E. du Perron
aan
N.A. Donkersloot
Gistoux, 28 april 1930
Gistoux, Maandag.
Beste Nico,
Je brief kwam gelijk met een toevallig gezonden nr. van de Vr. Bladen, zoodat ik opeens van àlles tegelijk op de hoogte kwam! Anders ontgaan me die dingen altijd - vanwege onvoldoende ‘tijdschriftelijke belezenheid.’ Het stukje van Marsman is volgens mij volkomen noodeloos ‘op de plaats zettend’, en waarom of hij die interessante slot-revelatie moest doen, ontgaat mij. Ik dacht dat hij een vriend van je was? (of is?) Maar hij is óók generaal.1092
Maar in Godsnaam nu niet meer over deze kwestie. Het Bulletin is wat het is, en zal zijn wat het zijn zal. Daarmee uit. - Wat Greshoff betreft, ik zal hem, als ik hem weer zie, met tact vertellen dat je de zaak tusschen jullie als niet behoorlijk afgedaan beschouwt, en hem vragen je te schrijven. Ik geloof niet dat hij één oogenblik denkt dat zijn zwijgen door jou wordt opgevat als een volhouden van die booze beweringen, maar dat hij veeleer denkt: ‘Als Nico zijn beschuldigingen intrekt, dan spreekt het vanzelf dat ik het de mijne ook doe’. Ik kan je verzekeren dat hij geen kwaad van je denkt; hij zwijgt uit een soort vermoeidheid of dégout van de heele affaire. Maar ik zal hem er nog over spreken.

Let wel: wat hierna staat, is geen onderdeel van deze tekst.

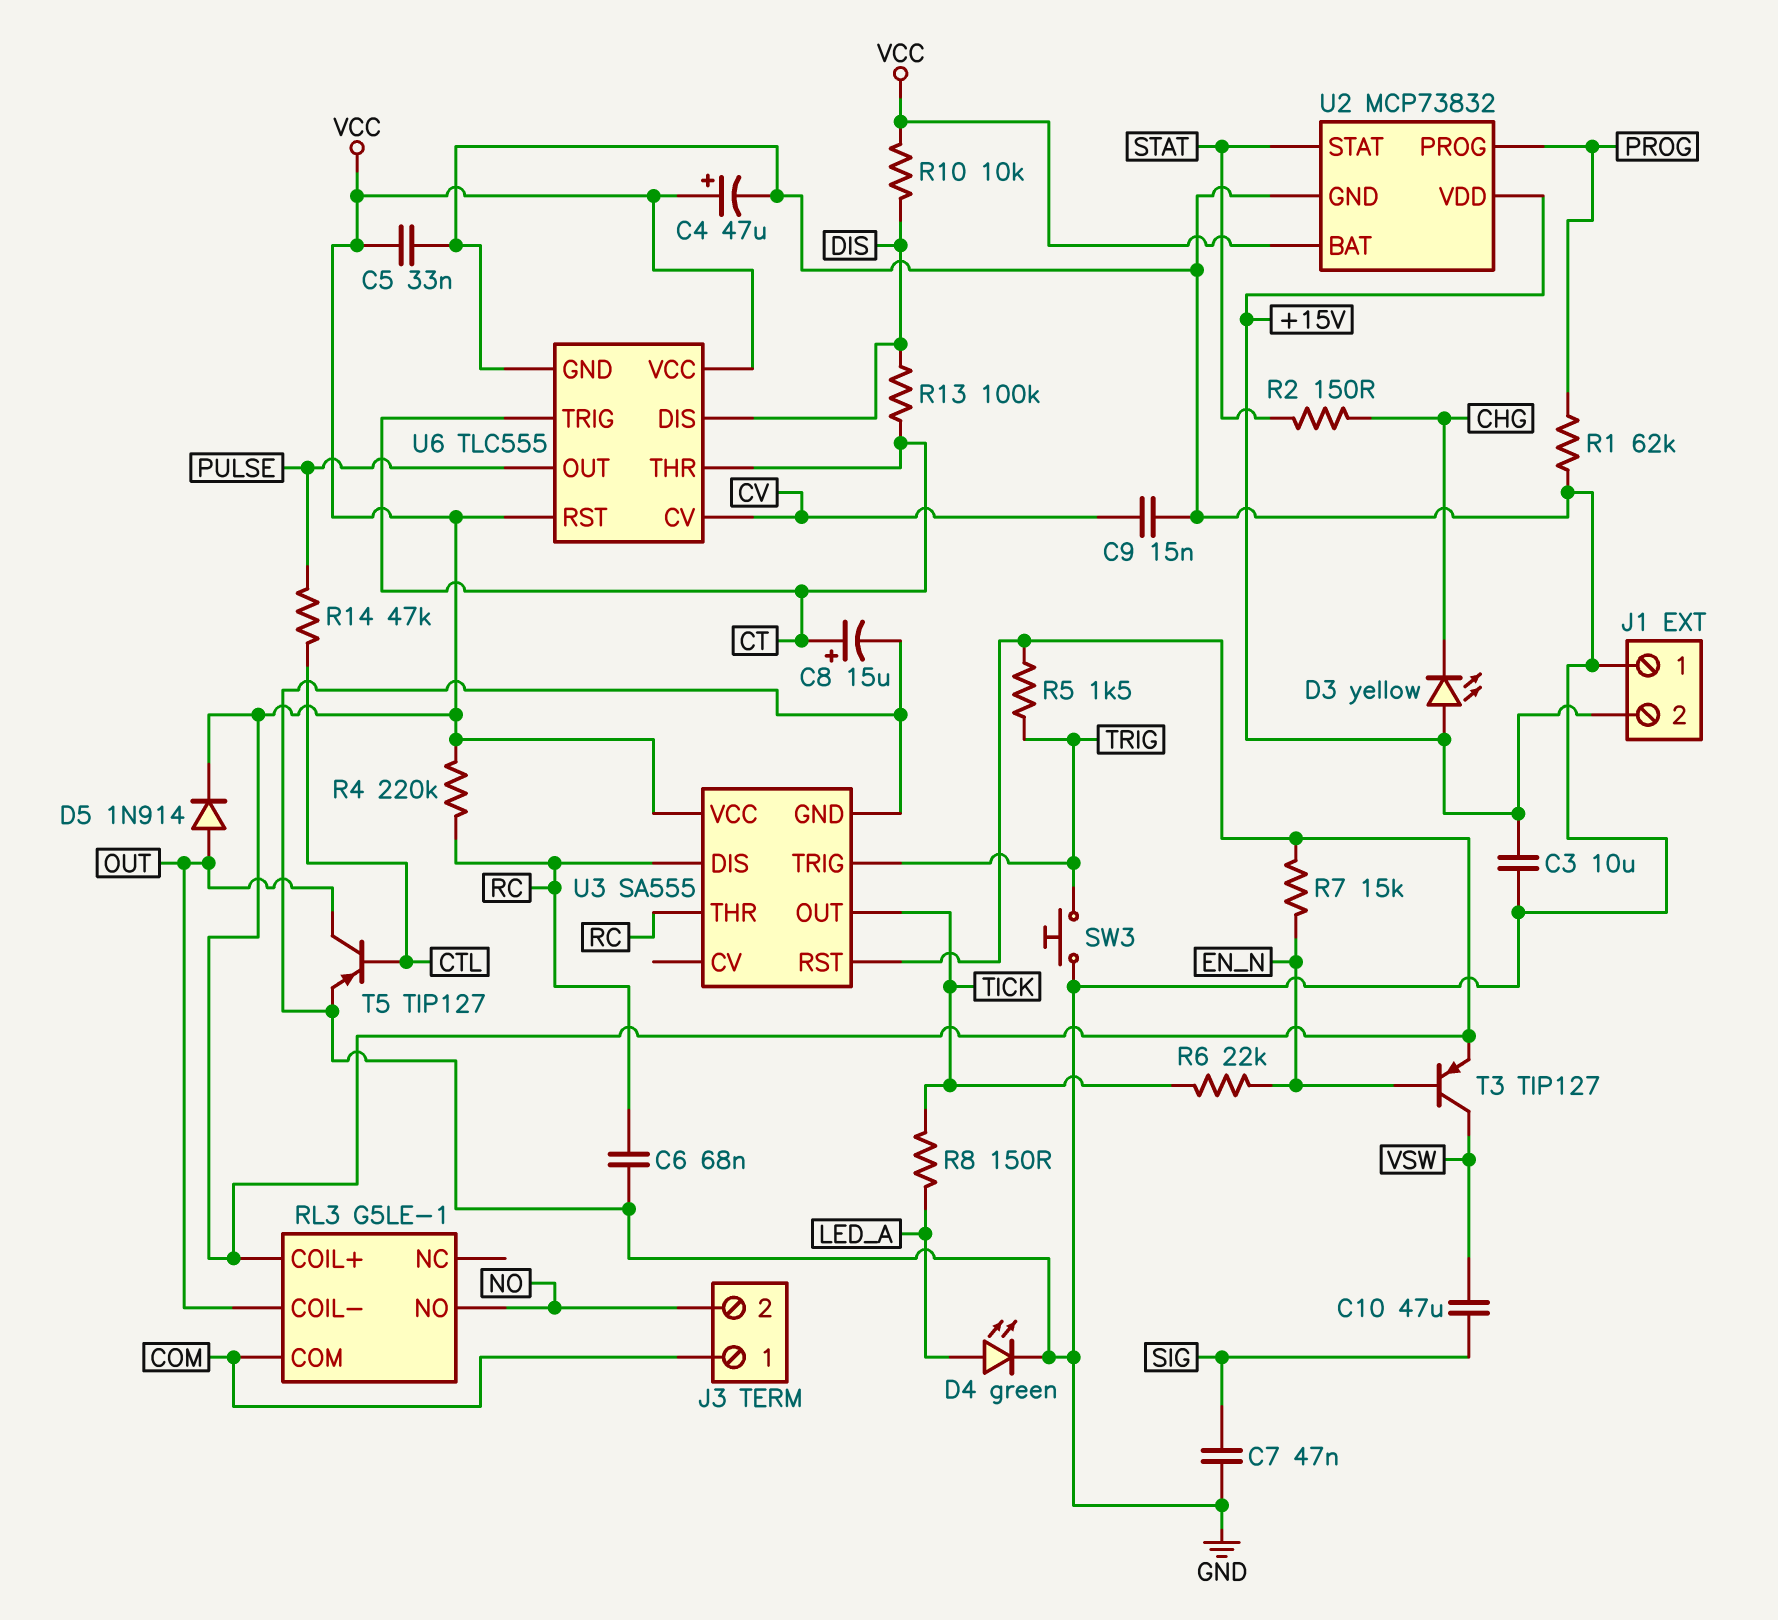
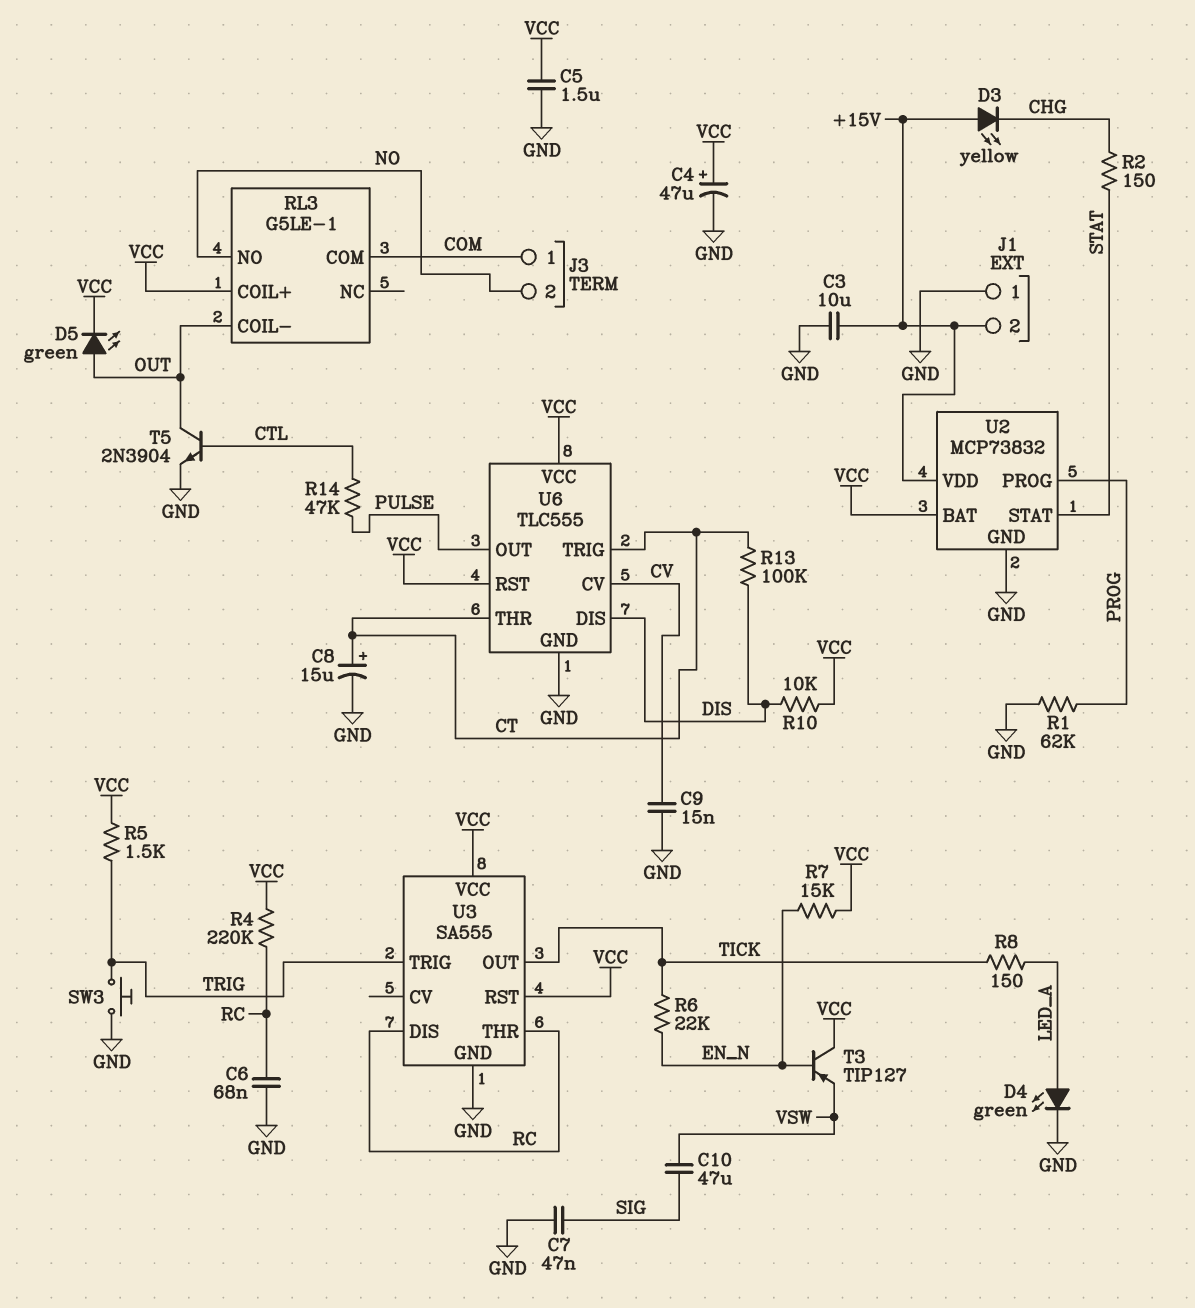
C5: 33nF (GND, VCC) -> 1.5uF (GND, VCC)
D5: diode 1N914 (A OUT, K VCC) -> LED green (A OUT, K VCC)
T3: PNP TIP127 (B EN_N, C VSW, E VCC) -> PNP TIP127 (B EN_N, C VCC, E VSW)
T5: PNP TIP127 (B CTL, C OUT, E GND) -> NPN 2N3904 (B CTL, C OUT, E GND)

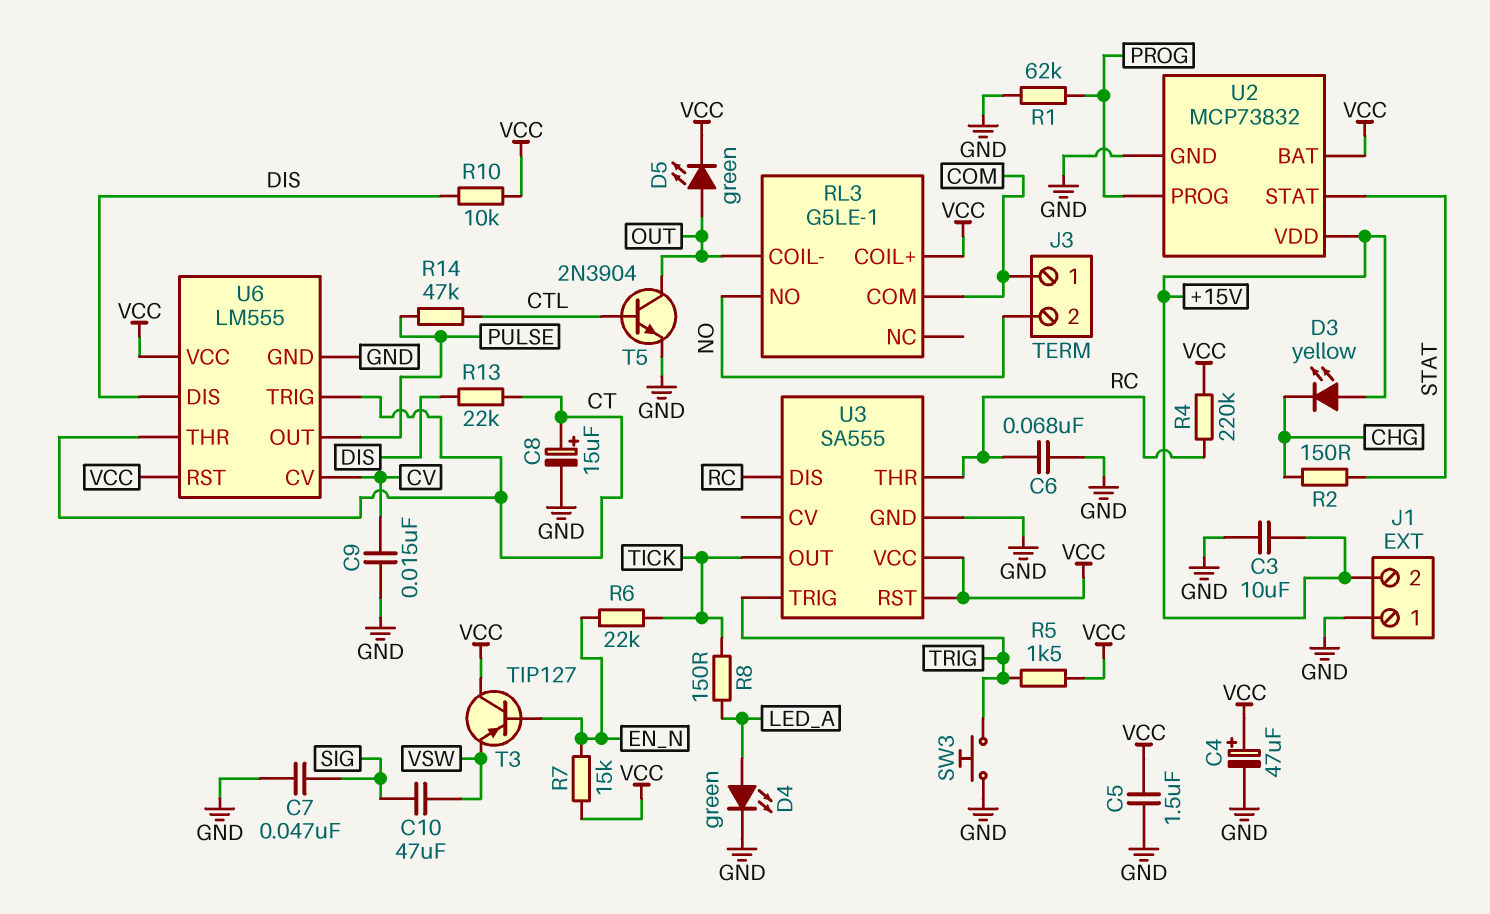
R13: 100k (CT, DIS) -> 22k (CT, DIS)
U6: TLC555 -> LM555

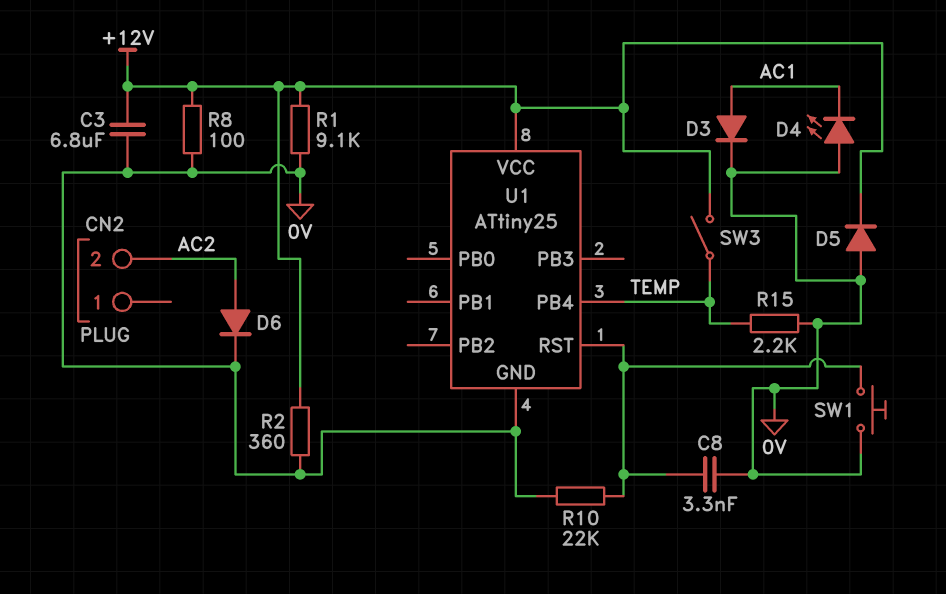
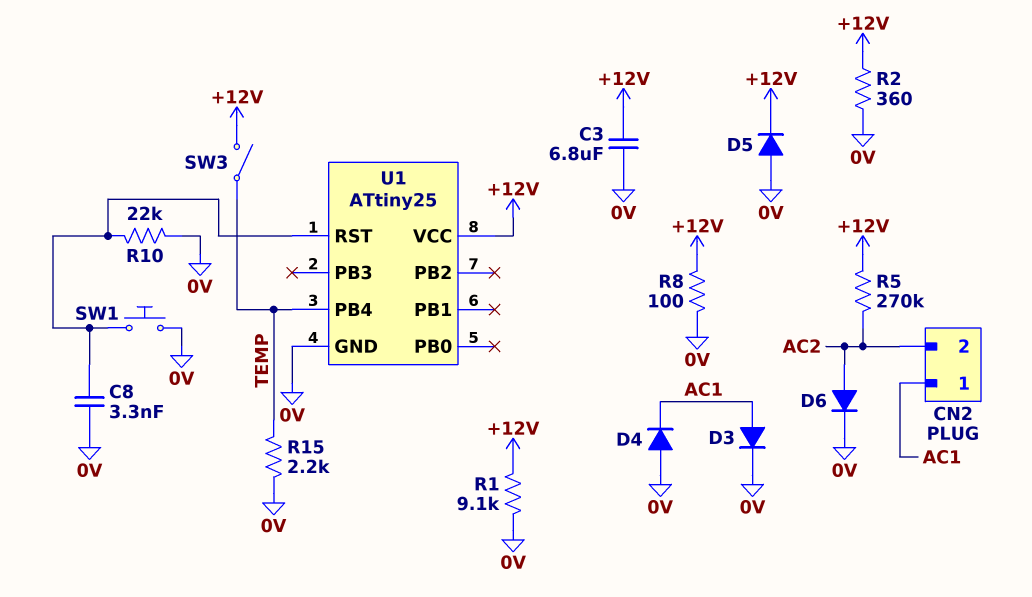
CN2 pin 1: none -> AC1
D4: LED (A 0V, K AC1) -> diode (A 0V, K AC1)
R5: none -> 270k (+12V, AC2)

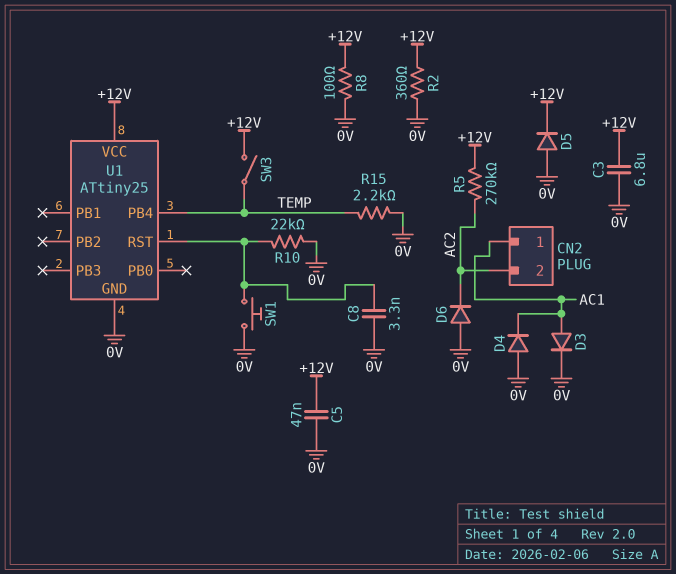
C5: none -> 47nF (+12V, 0V)
D6: diode (A AC2, K 0V) -> diode (A 0V, K AC2)
R1: 9.1k (+12V, 0V) -> none

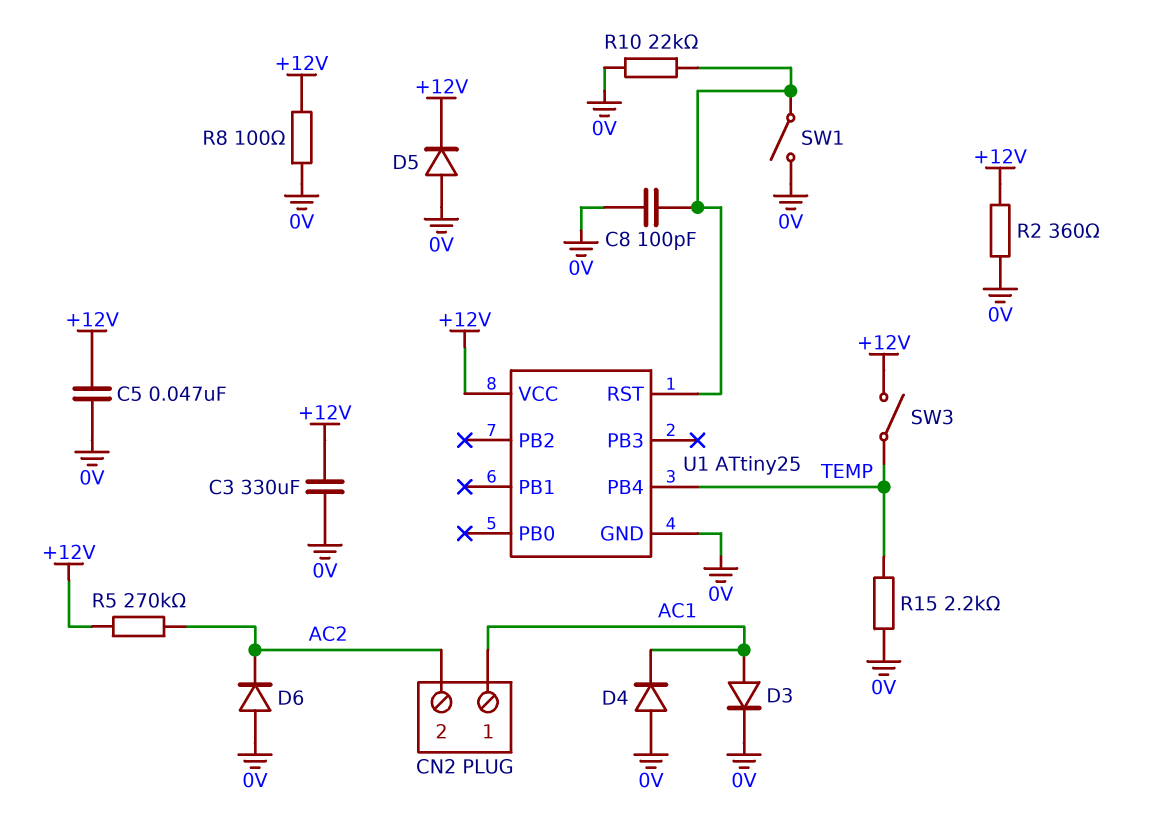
C3: 6.8uF (+12V, 0V) -> 330uF (+12V, 0V)
C8: 3.3nF (0V, U1/RST) -> 100pF (0V, U1/RST)
SW1: button (0V, U1/RST) -> switch (0V, U1/RST)

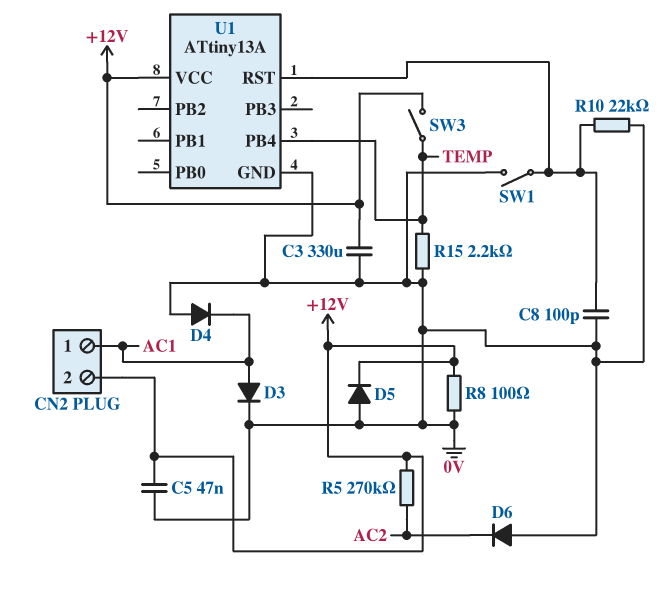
CN2 pin 2: AC2 -> +12V
R2: 360 (+12V, 0V) -> none
U1: ATtiny25 -> ATtiny13A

Ik volg het Bulletin als ik het zie; maar hier zie ik weer niets, en als Stols mij het nr. met die Van Loon-recensie niet had gezonden, had ik dat ook niet gezien1093. Nu las ik de beide besprekingen waar-over je schrijft.1094 Het Bulletin lijkt mij een zeer behoorlijk kritisch tijdschrift en de a priori saaie besprekingen zullen wel een ijdele vrees blijken - toch kan ik mij voorstellen wat Marsman en anderen zich zouden wenschen inplaats van dit bulletin. N.l. een dergelijke onderneming, maar uitgaande van een bepaalde groep, dus met een heel eigen karakter. Bijv. Marsman, jij, Ter Braak, Den Doolaard, en nog een paar anderen, van ongeveer denzelfden leeftijd; maar met volkomen afwezigheid van alle Van Loons, oude doktoren Zoo-en-Zoo* en Perdecks.1095 Zooiets zou (ook volgens mij) wel aardiger zijn geweest; maar jij wenscht nu blijkbaar deze algemeenheid, dus.... Dat Van Loon en Ter Braak echter op hetzelfde peil zouden staan is een zoete illusie van je.1096 Maar als je werkelijk een hoog peil wenschte, zou je moeten kunnen beschikken over alle goede kritici die Nederland heeft, en dat zou, alles bij elkaar, misschien een staf vormen van twintig medewerkers (?) - Alleen, zooiets is onbestaanbaar, om de doodeenvoudige reden dat die menschen niet bij elkaar te brengen zijn. De eene is lui, de andere schrijft alleen in zijn eigen tijdschrift, no 3. wil niet met no. 1 in hetzelfde tijdschrift staan, etc. etc. Je had dus de keus tusschen een goed kritisch orgaan van een kleine groep jongeren of dit. En je hebt gekozen. - (Dit verklaart voor mij ook de houding van Marsman.)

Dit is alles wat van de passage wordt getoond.